SNAP‐tag, A Multipurpose Visualization Tool for Studying Protein Dynamics in Living Cells

The creation of cell lines expressing proteins fused to intrinsically fluorescent tags (e.g., GFP) and their use in cell based studies of protein localization have become routine. The fluorescent signal from such tags cannot be routinely switched on at will, precluding some time‐resolved studies of expression, localization and degradation. A complementary and more flexible imaging system based on a family of small, self‐labeling protein tags is being introduced by New England Biolabs. SNAP‐tag and CLIP‐tag, orthogonal tags with a variety of fluorescent substrates, are suitable for imaging intracellular and cell surface proteins in live cells.
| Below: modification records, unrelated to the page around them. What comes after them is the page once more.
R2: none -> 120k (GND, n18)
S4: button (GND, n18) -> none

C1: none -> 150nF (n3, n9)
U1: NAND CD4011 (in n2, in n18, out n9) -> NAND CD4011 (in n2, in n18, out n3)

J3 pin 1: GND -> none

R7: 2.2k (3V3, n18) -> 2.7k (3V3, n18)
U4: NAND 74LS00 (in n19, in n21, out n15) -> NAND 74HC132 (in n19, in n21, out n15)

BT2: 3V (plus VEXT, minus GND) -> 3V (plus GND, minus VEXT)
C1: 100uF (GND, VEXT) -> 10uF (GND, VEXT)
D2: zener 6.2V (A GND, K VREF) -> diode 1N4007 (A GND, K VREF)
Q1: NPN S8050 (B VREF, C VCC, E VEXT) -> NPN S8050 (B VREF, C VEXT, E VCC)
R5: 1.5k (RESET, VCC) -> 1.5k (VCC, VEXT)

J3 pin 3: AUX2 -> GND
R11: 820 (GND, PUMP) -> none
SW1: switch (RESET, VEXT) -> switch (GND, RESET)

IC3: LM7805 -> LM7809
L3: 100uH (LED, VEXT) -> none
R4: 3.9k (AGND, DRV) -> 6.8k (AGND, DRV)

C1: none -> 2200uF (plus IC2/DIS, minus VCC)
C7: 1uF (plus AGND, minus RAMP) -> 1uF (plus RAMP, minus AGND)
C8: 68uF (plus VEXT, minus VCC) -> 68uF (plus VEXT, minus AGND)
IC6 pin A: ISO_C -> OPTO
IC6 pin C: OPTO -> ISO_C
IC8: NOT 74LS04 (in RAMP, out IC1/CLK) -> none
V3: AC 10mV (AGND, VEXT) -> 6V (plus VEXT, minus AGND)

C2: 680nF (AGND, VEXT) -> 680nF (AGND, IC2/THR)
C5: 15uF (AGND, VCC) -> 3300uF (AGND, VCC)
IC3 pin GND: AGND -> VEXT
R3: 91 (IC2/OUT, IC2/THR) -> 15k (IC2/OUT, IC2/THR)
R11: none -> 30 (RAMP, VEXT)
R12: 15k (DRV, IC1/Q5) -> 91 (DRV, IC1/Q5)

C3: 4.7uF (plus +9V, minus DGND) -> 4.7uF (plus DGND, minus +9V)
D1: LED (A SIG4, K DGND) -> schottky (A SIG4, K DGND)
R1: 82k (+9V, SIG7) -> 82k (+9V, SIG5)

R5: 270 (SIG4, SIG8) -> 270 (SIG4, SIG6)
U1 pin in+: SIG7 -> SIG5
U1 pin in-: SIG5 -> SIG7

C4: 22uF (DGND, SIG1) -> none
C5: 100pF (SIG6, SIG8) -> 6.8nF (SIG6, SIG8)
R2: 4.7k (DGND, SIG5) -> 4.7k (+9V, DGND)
These tags can also be used for time‐resolved dual labeling, highly efficient covalent pull‐downs and other biochemical assays. Furthermore, a collection of non‐fluorescent substrates that block SNAP‐ and CLIP‐tag reactivity enable pulse‐chase studies and an examination of the temporal dynamics of nascent protein synthesis and complex formation in live cells. In this report, several studies of protein localization, turnover and receptor internalization using SNAP‐ and CLIP‐tags in living cells are demonstrated. Using two fluorescent dyes in pulse‐chase experiments, we examined the turnover of several intracellular proteins including the Cytochrome c oxidase subunit 8A (COX8A) and the Transferrin Receptor. We demonstrate that fluorescent protein labeling using SNAP‐tag and CLIP‐tag provides a powerful tool to study protein localization, turnover and internalization.